Existo. Ou não

Sou loira dos olhos negros. Inventada. Sou a personagem em mim que esteve atenta o tempo todo, a que guardou, quebrou, misturou e pintou essas histórias. Sem ela, eu simplesmente não aprendo. Não conseguiria. Eu posso ser outras pessoas, uma grande alegria na vida duns, uma grande tristeza na vida doutros, mas, se escrevo, sou Cassandra. Se não sou, digo a ela: Cassandra, que saco! E a gente sai por aí. Discutindo e tomando uns goles. E a gente se mistura. A gente se conforta. Em Uberlândia, minha Macondo, minha London, minha Paris. O Alfredo? É meu incidente, reincidente.

segunda-feira, 28 de março de 2011

Ficção X realidade

Uma pessoa do (no) twitter discorda, e por isso twitta ou bloga, ou bloga e twitta o post, sobre sua discordância, descontentamento, com a atitude de outra pessoa que twittou anunciando seu suicídio e explicando que o faria porque o namorado havia pouco (não sei ao certo o quanto) antes se suicidado. O que sei das pessoas envolvidas resume-se a fotos escolhidas à dedo por elas mesmas e espalhadas net afora. É provável - mas, nem isso se poderia afirmar - que os próprios envolvidos não se conheçam e tenham sobre si mesmos o mesmo parco conhecimento baseado em imagens e frases escolhidas a dedo e espalhadas pela net, tudo num tom de: "bom dia" "estou no shopping" "gosto de bananas", isso, levando-se em conta que os mortos envolvidos agora já mais nada sabem, blogam ou twittam.

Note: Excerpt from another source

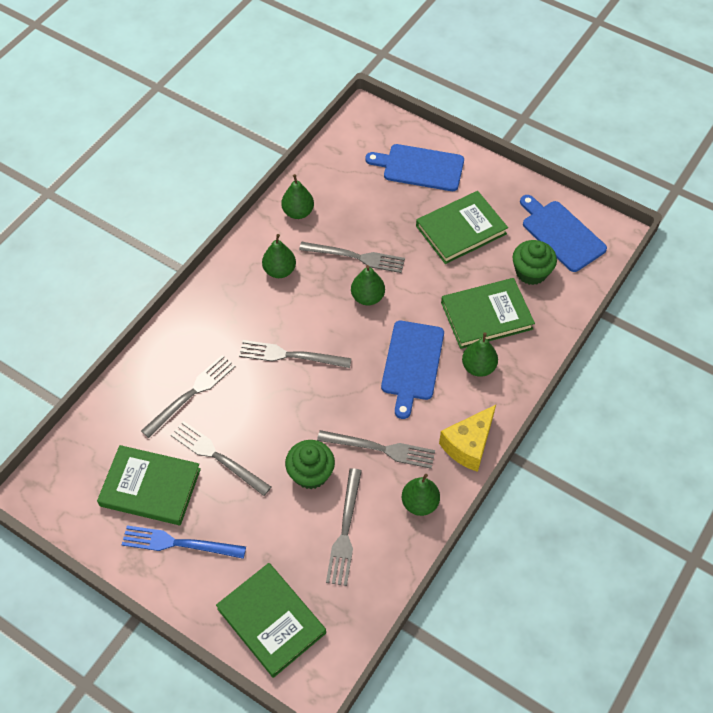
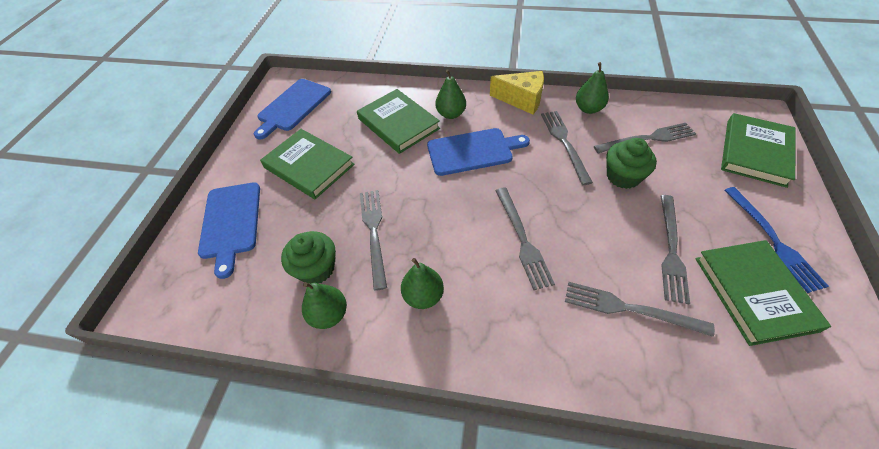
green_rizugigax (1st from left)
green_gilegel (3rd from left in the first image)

Não posso dizer o mesmo de Thomas, Tereza e Sabrina, de quem conheço pesadelos, aflições, fantasias sexuais e, dos primeiros, inclusive a morte um tanto romântica e conjunta. Posso dizer de Tereza, que nos conta também sua amarga infância, que quase lhe conheço toda a vida. Mas, é claro, nenhum dos três existem.

Também se diz que o texto todo deveria estar contido no primeiro parágrafo para entender-se com o tempo escasso atual dividido entre twitts, posts, e papparazzis. Os textos longos não podem esconder segredos, os segredos devem ser logo revelados aos olhos ágeis que miram lá e, simultaneamente, a pizza e o café engolidos, assim como o que se lê, seriamente pouco nutritivos.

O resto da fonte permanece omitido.